In a rich irony, the Republican congressman leading the fight to have Rep. Charlie Rangel (D-N.Y.) ousted as chair of the House’s top tax-writing body turns out to have ethics problems of his own.
Rep. John Carter (R-TX) had nearly $300,000 in unreported profits from oil stock sales in 2006 and 2007, Roll Call reported yesterday.
It was Carter who earlier this month introduced the failed resolution to have Rangel removed from his chairmanship of the House Ways and Means committee. Carter told Fox News that Rangel had been getting “special treatment from the IRS,” and that his problems were “embarrassing to the Congress.”
But in 2006, Carter made $199,000 in profits through the sale of Exxon stock. He made another $97,000 the following year. And in neither case did he list the profit on his financial disclosure form.
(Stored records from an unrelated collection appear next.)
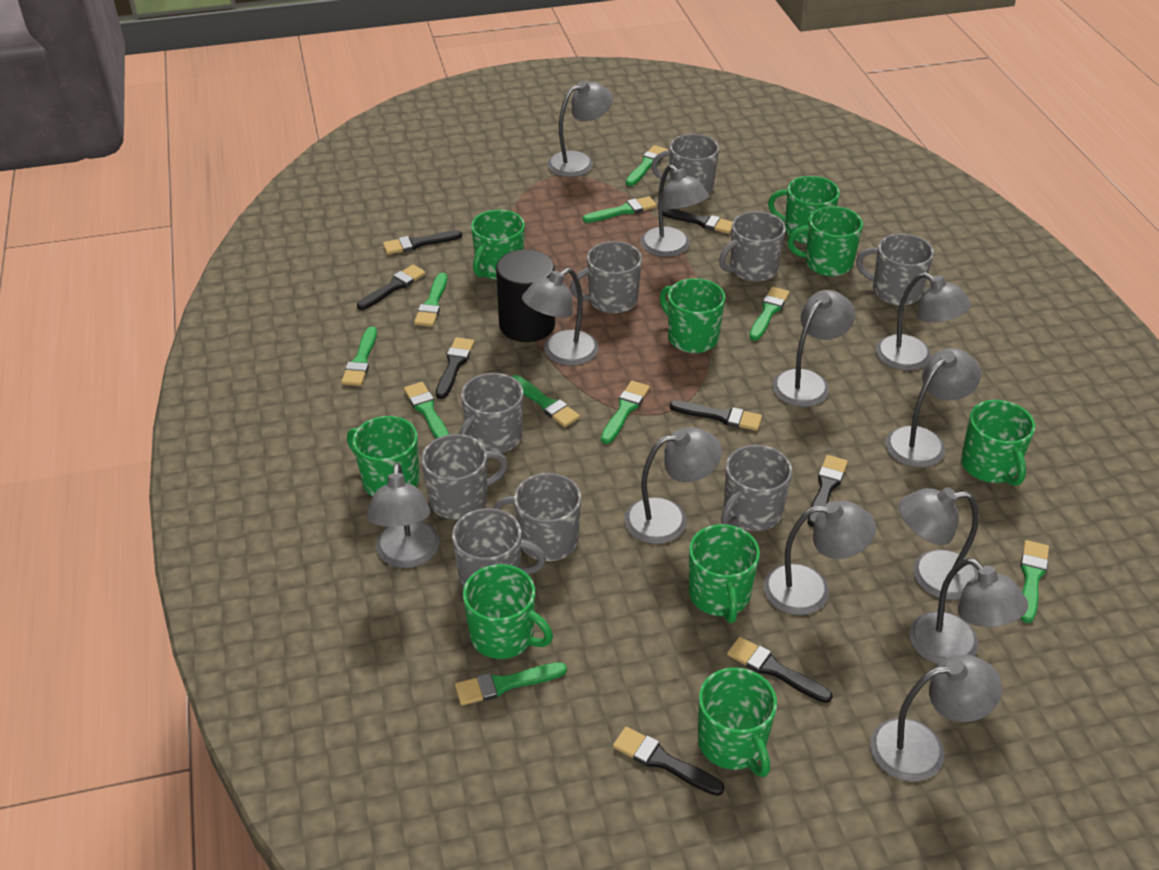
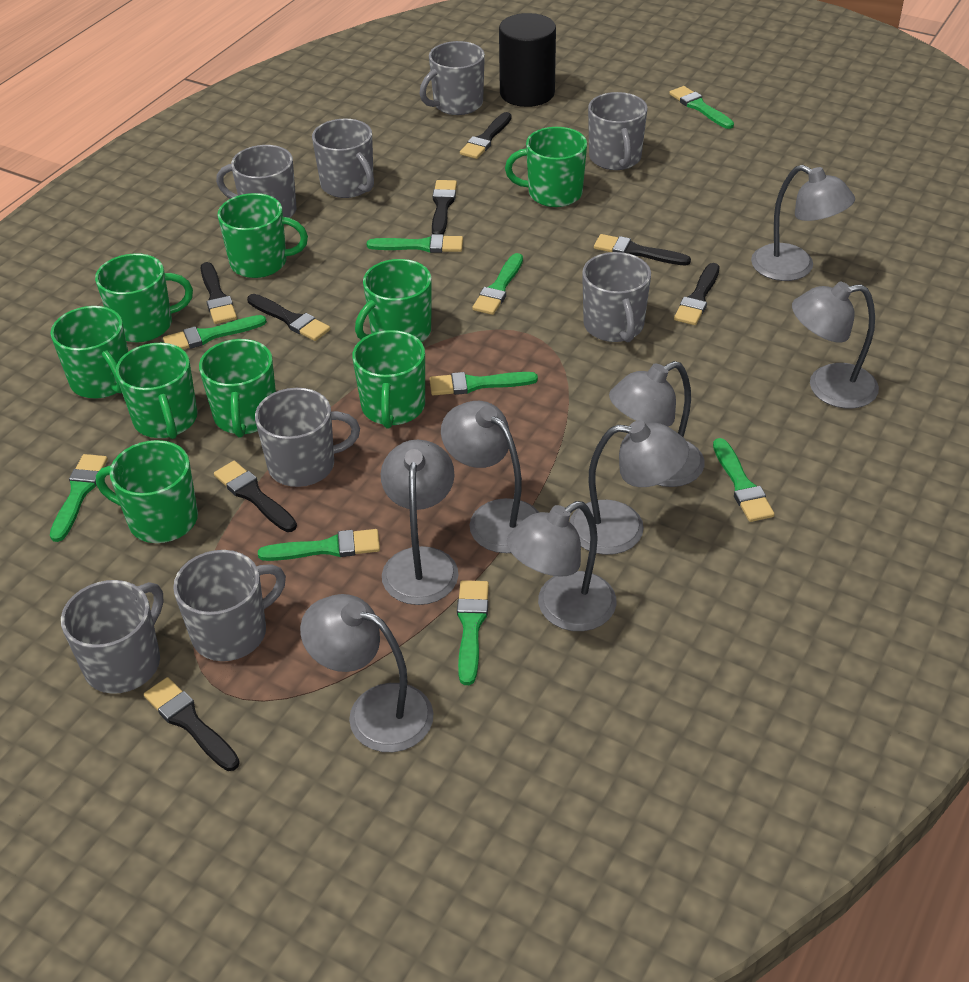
green brush: 10 -> 9
grey lamp: 12 -> 8
grey mug: 9 -> 8

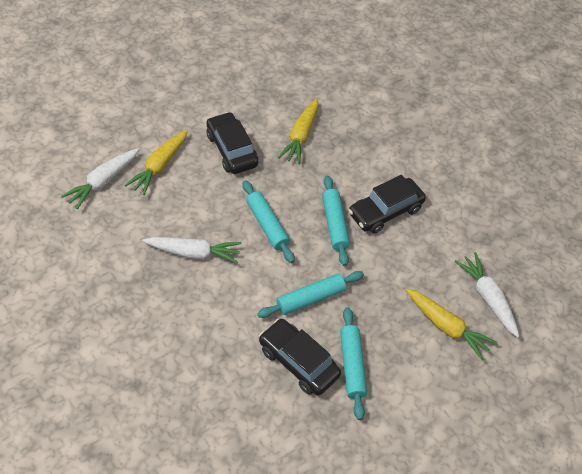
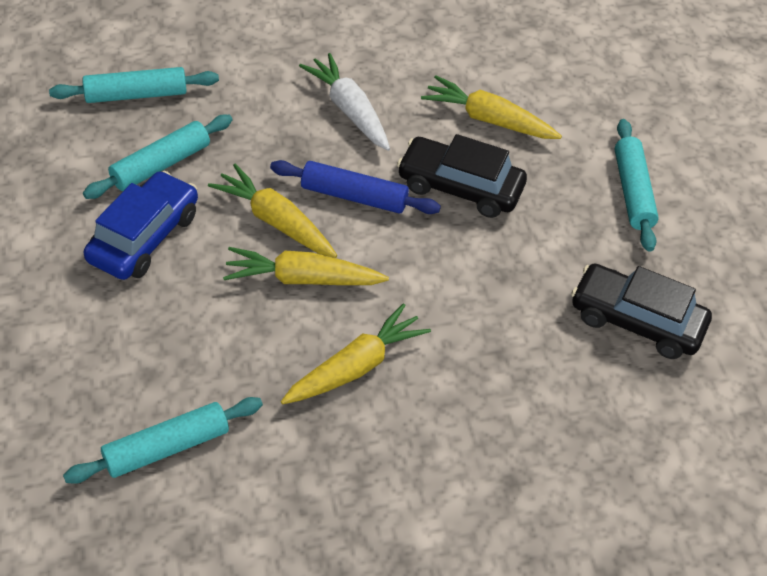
black car: 3 -> 2
blue car: 0 -> 1
blue rolling pin: 0 -> 1
white carrot: 3 -> 1
yellow carrot: 3 -> 4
In mid 2008, Carter did amend the 2007 form to include “capital gains”, but he say how much he earned through the stock sale.
Carter did, however, pay taxes on those profits, according to his tax forms for those years. So the misstep appears to have been of a reporting nature, rather than a tax-paying nature. That contrasts favorably with Rangel, who is being investigated by the House Ethics committee for a range of financial irregularities, including failing to report
rental income on a vacation home in the Dominican Republic, which led to him paying nearly $10,000 in back taxes last year.
And of course, whatever Carter’s situation, Rangel’s case needs to be considered on its own terms.
Still, the GOP should probably find another standard-bearer for its anti-Rangel campaign.